So, in a monorepo world, isn't it often that you have to deploy components together, rather than "it's easy to"? How are services deployed only when there has been a change affecting said service? Presumably monorepo orgs aren't redeploying their entire infrastructure each time there's a commit? Are we taking writing scripts which trigger further pipelines if they detect change in a path or its dependencies? How about versioning - does monorepo work with semver? Does it break git tags given you have to tag everything?

So many questions, but they're all about identifying change and only deploying change...

discuss

order

peterwwillis|6 years ago

Each service has its own code directory, and there's one big "shared code" directory. When you build one service, you copy the shared code directory and the service-specific directory, move to the service-specific folder, run your build process. The artifact that results is that one service. Tagging becomes "<service>-<semver>" instead of just "<semver>". You may start out with deploying all the services every time (actually hugely simplifies building, testing, and deploying), but then later you break out the infra into separate services the same way as the builds.

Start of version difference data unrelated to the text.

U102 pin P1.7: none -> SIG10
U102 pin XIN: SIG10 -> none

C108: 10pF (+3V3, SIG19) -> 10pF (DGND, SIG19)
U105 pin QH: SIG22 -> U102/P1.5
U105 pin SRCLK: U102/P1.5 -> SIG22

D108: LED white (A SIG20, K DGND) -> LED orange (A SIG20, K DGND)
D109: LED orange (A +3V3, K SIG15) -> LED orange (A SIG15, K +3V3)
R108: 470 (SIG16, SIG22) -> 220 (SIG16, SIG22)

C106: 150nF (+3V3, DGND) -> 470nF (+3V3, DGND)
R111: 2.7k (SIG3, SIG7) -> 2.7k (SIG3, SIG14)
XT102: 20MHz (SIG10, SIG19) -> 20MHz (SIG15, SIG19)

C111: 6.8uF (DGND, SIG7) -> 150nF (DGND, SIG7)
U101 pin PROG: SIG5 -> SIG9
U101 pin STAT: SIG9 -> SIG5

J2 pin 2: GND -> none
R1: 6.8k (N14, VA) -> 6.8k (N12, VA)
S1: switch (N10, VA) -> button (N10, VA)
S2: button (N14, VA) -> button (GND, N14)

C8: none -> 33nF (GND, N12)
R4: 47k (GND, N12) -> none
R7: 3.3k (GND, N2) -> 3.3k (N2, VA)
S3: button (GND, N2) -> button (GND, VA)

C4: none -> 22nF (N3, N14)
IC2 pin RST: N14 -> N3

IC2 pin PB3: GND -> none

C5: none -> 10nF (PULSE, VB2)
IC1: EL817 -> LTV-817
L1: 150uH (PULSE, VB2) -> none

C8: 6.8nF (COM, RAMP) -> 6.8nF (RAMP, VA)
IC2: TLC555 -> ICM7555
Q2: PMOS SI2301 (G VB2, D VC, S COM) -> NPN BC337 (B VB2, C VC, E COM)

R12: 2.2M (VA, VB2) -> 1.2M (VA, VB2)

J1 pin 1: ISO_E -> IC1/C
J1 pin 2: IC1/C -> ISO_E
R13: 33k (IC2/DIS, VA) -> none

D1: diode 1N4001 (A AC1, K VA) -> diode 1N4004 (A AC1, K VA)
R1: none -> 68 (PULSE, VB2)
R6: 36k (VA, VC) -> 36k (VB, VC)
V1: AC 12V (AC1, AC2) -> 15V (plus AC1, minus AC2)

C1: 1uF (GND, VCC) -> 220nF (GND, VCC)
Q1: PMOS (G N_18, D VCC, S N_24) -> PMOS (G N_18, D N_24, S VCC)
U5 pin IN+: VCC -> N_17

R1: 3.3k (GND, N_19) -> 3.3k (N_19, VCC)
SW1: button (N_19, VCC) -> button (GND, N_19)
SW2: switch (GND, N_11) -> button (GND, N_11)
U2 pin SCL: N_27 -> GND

smallnamespace|6 years ago

> Are we taking writing scripts which trigger further pipelines if they detect change in a path or its dependencies

Unless one enforces perfect one-to-one match between repo boundaries and deployments, this is also an issue with multirepos.

In practice, it's straightforward to write a short script that deploys a portion of a repo and have it trigger if its source subtree changes and then run it in your CI/CD environment.